TRE : Trading Emissions NAV falls

Trading Emissions has announced its full year results for the period ended 30 June 2014. It made quite sizeable distributions to shareholders during the year (15p in July 2013 and 8p in June 2014), in line with its policy to sell off its portfolio and return the proceeds to shareholders, but it also wrote down the value of its remaining portfolio.

The net asset value fell to 11.8p – mainly accounted for by four private equity investments. Trading Emissions traded at a 36% discount to this net asset value at the end of June.

The private equity portfolio was written down by 10.4p during the year. The four remaining investments are Bionasa (a Brazilian biodiesel producer) which they say is effectively insolvent. They are trying to sell the investment to someone who can sort out the company’s debts. They say there is demand for biodiesel now and the company’s plant should be attractive to a purchaser. Element Markets – they are selling this off piecemeal and say they expect to receive further distributions from the company in this financial year. EWG Slupsk – sold in July for a payment of €7m then and between €15.4m and €19.1m over the following 48 months. TEP Renewables (owner and operator of solar plants in Italy) where falling electricity prices, lightning damage and problems with the solar panels they used in some of their larger plants have meant that revenue fell from €16.2m to €15.1m. they also have problems with the plant in Sicily (where a public road was supposed to be driven across the middle of one of their plants) and more generally with the Italian government who have just approved a law slashing subsidies to solar projects. All this could lead to a write down in the value of TEP renewables.

There is also an issue with the company’s carbon credit portfolio. litigation by holders of Emission Reduction Purchase Agreements (“ERPA). As this is complicated we have quoted the company’s text below.
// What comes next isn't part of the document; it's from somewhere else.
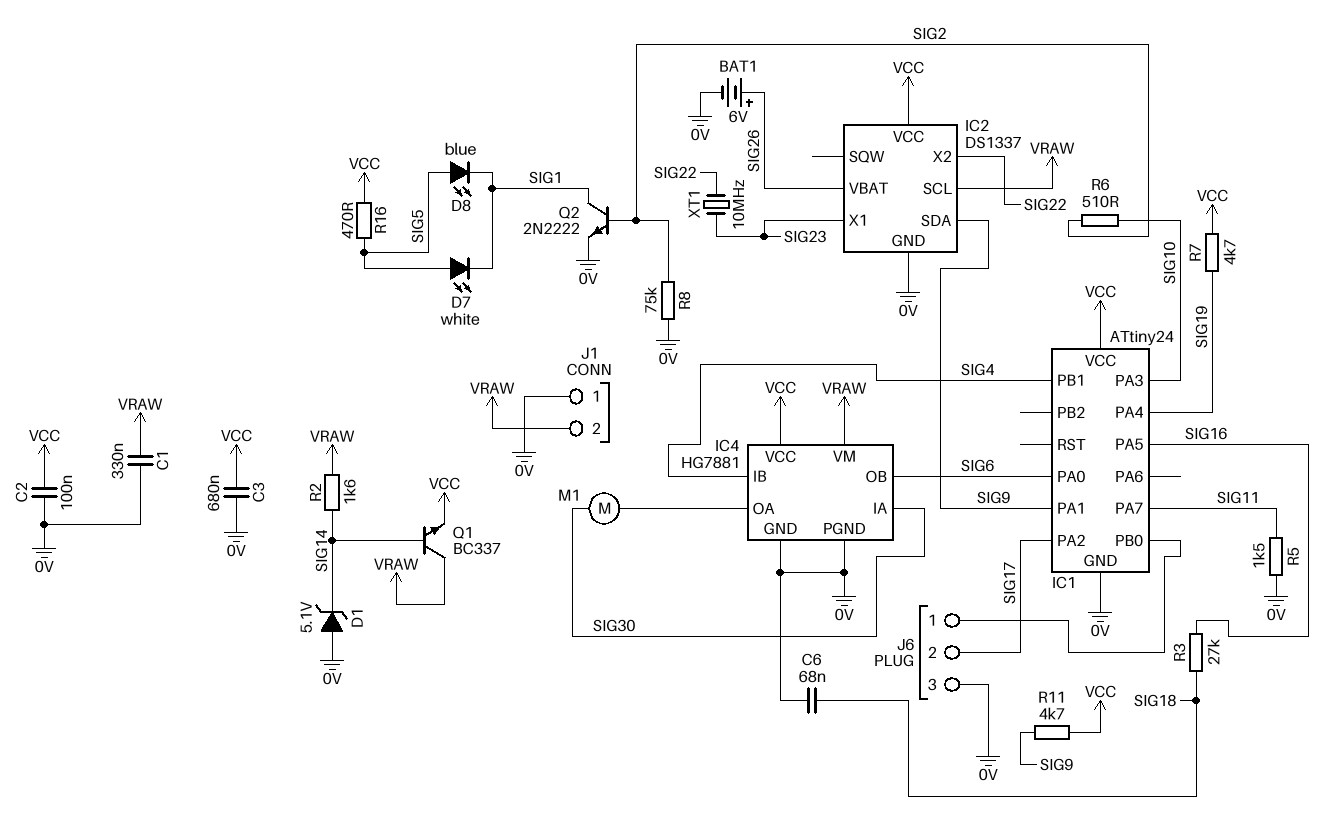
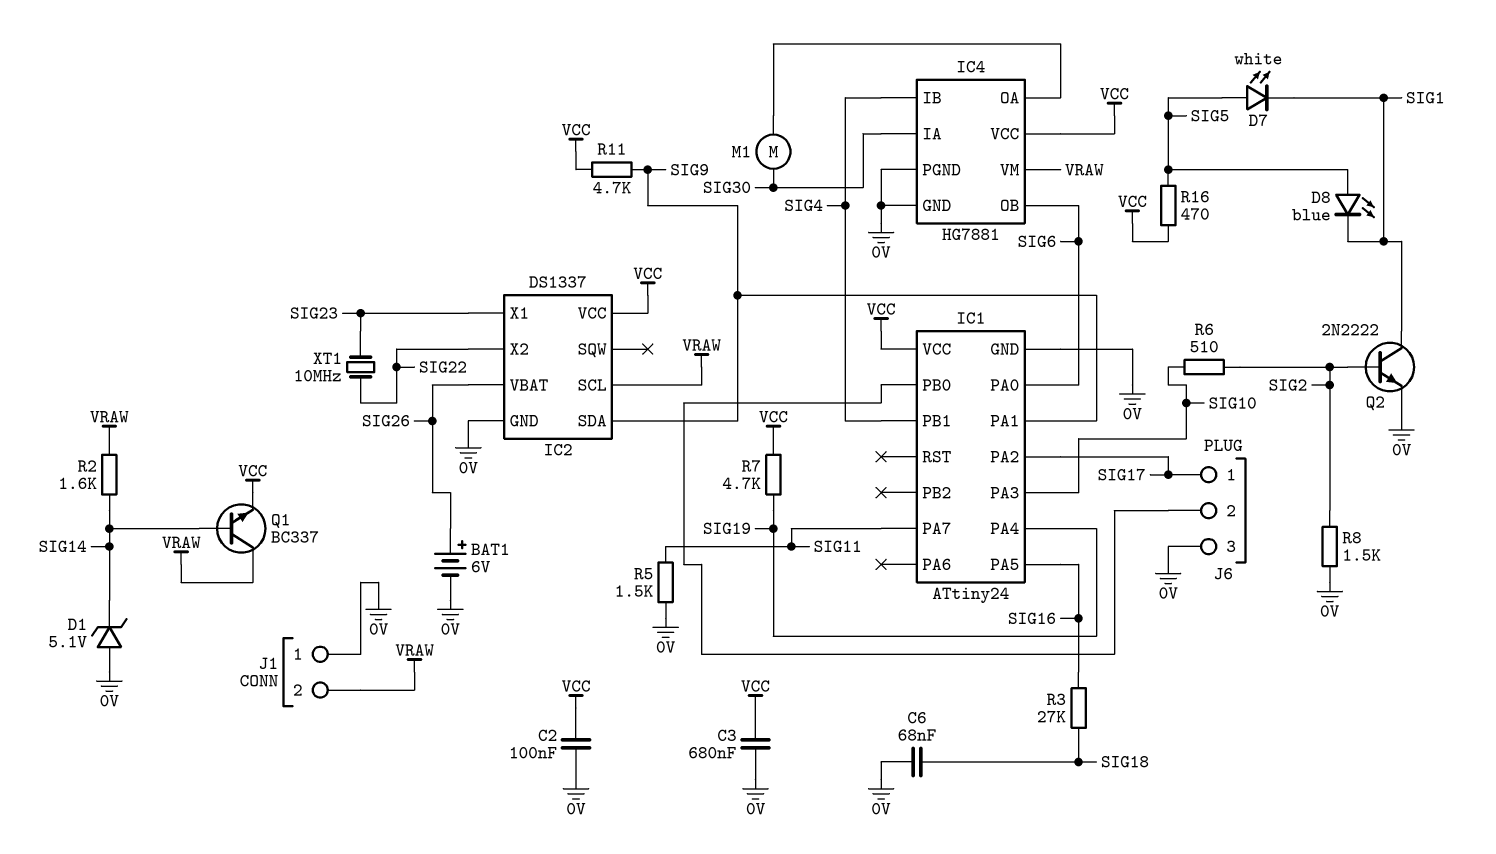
C1: 330nF (0V, VRAW) -> none
J6 pin 1: IC1/PB0 -> SIG17
J6 pin 2: SIG17 -> IC1/PB0
R8: 75k (0V, SIG2) -> 1.5k (0V, SIG2)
“During the last half year, TEP was served with notices of arbitration in respect of six ERPAs governed by Hong Kong law relating to Chinese hydropower projects. On 20 March 2014, the Company received notices of arbitration challenging the enforceability of amendments that had been made to two ERPAs that had previously been renegotiated with the respective Chinese counterparties. The claims are for declaratory relief and sums alleged to be payable under the ERPAs. On 23 June 2014, TEP received four further notices of arbitration in respect of four further ERPAs, making similar claims for declaratory relief and sums alleged to be payable under these four further ERPAs. The aggregate sum alleged to be payable by the Company under all six of the notices of arbitration received to date amounts to approximately EUR 24.1 million, being approximately EUR 6.1 million in the first two cases and EUR 18.0 million in the more recent cases. Having taken legal advice, TEP believes the claims to be unjustified and is rigorously defending them. The Chinese counterparties made two applications for freezing injunctions to prevent TEP’s distribution to Shareholders on 24 June 2014. The initial applications were dismissed by the arbitration tribunal, and the later application by the Commercial Court in London, both dismissals on 23 June 2014.”